LAWFUEL – The Legal Newswire – The turmoil in mortgage markets has put the spotlight on Fannie Mae, which filed its delayed annual report for 2006 and said its profit for the year fell 35 percent from 2005.

The Washington Post reports that the mortgage finance company blamed the decline on the slumping U.S. housing market and rising internal administrative costs. (See Fannie Mae’s statement.)

“Looking back, 2006 was a rebuilding year, with the completion of the restatement and the remediation of many operational, regulatory and accounting issues,” Daniel H. Mudd, chief executive of Fannie Mae, said in a statement. “But it was also a challenging year for the housing market and for our business.”

The company is still recovering from an accounting scandal that forced the ouster of its top executives in 2004 and has not issued timely quarterly results in three years. In June, Fannie Mae said it hopes to be current with its financial reporting by early next year. Last year, it spent about $850 million to deal with the legal and regulatory fallout of its accounting problems.

Fannie Mae was created by the federal government along with McLean-based Freddie Mac to make home ownership more accessible by providing financial backing to the mortgage industry.
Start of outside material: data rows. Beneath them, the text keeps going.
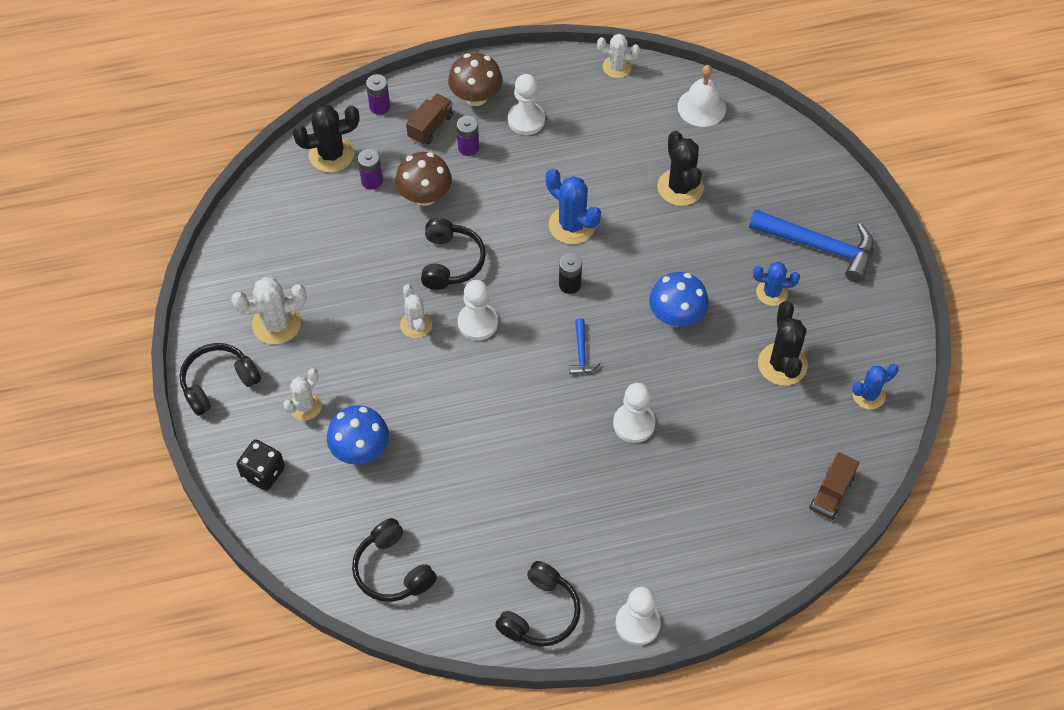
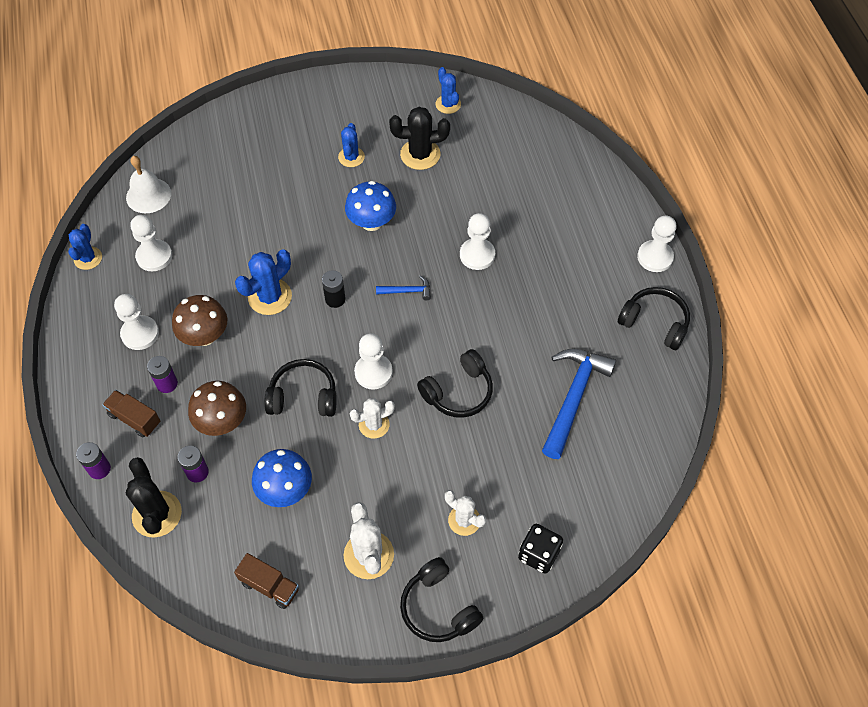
camera: 90 degrees left, 0 degrees up
(360, 449) = (510, 467): blue mushroom -> blue mushroom (285, 490)
(392, 570) = (628, 435): black headphones -> black headphones (458, 392)
(476, 97) = (103, 378): brown mushroom -> brown mushroom (205, 335)
(617, 67) = (88, 258): white cactus -> blue cactus
(621, 121) = (154, 256): none -> white pawn
(680, 187) = (236, 214): black cactus -> none
(819, 246) = (308, 124): blue hammer -> blue hammer (573, 398)
(831, 494) = (534, 132): brown truck -> brown truck (269, 586)

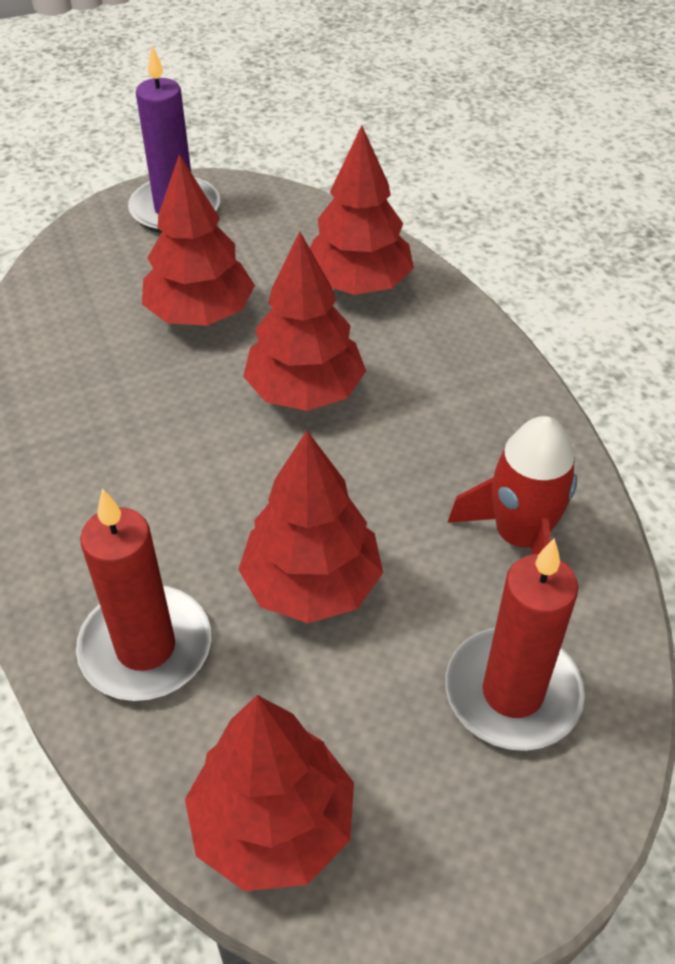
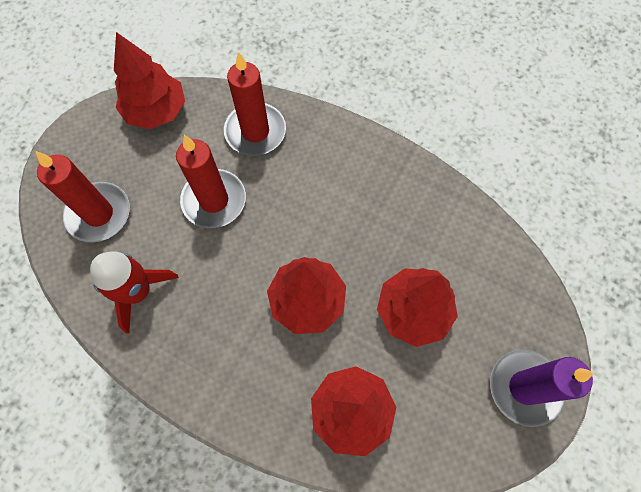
camera: 140 degrees right, 20 degrees up
(311, 585) = (214, 200): red tree -> red candle

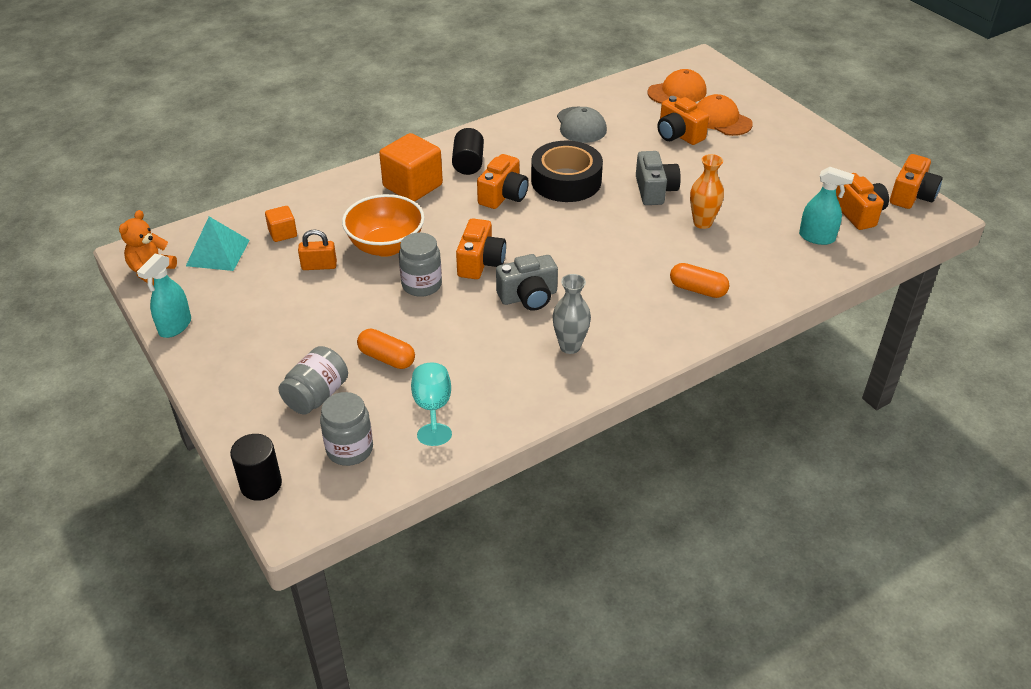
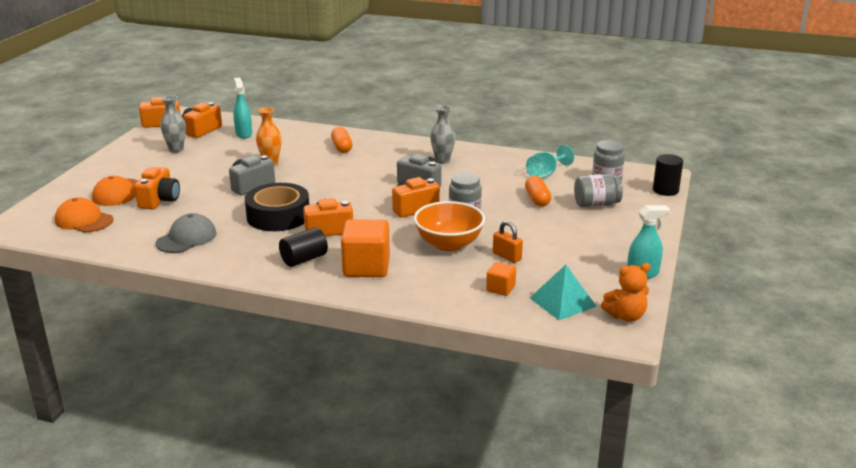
camera: 130 degrees left, 15 degrees down
(807, 179) = (176, 150): none -> grey vase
The two companies invest in mortgages and package them for resale to investors.

Recent turmoil in the mortgage industry and broader credit markets has turned the spotlight again on Fannie Mae and Freddie Mac. The companies last week asked their regulator for permission to lift restrictions on the amount of investments they can hold in their portfolios, arguing they could help struggling lenders and home buyers by picking up the slack in the credit markets.

On Friday, the Office of Federal Housing Enterprise Oversight denied that request, saying that the companies had other means available to add liquidity to the market. Today, Sen. Charles Schumer (D – N.Y.) said he would introduce legislation to temporarily lift that investment limit. (See Schumer’s statement.)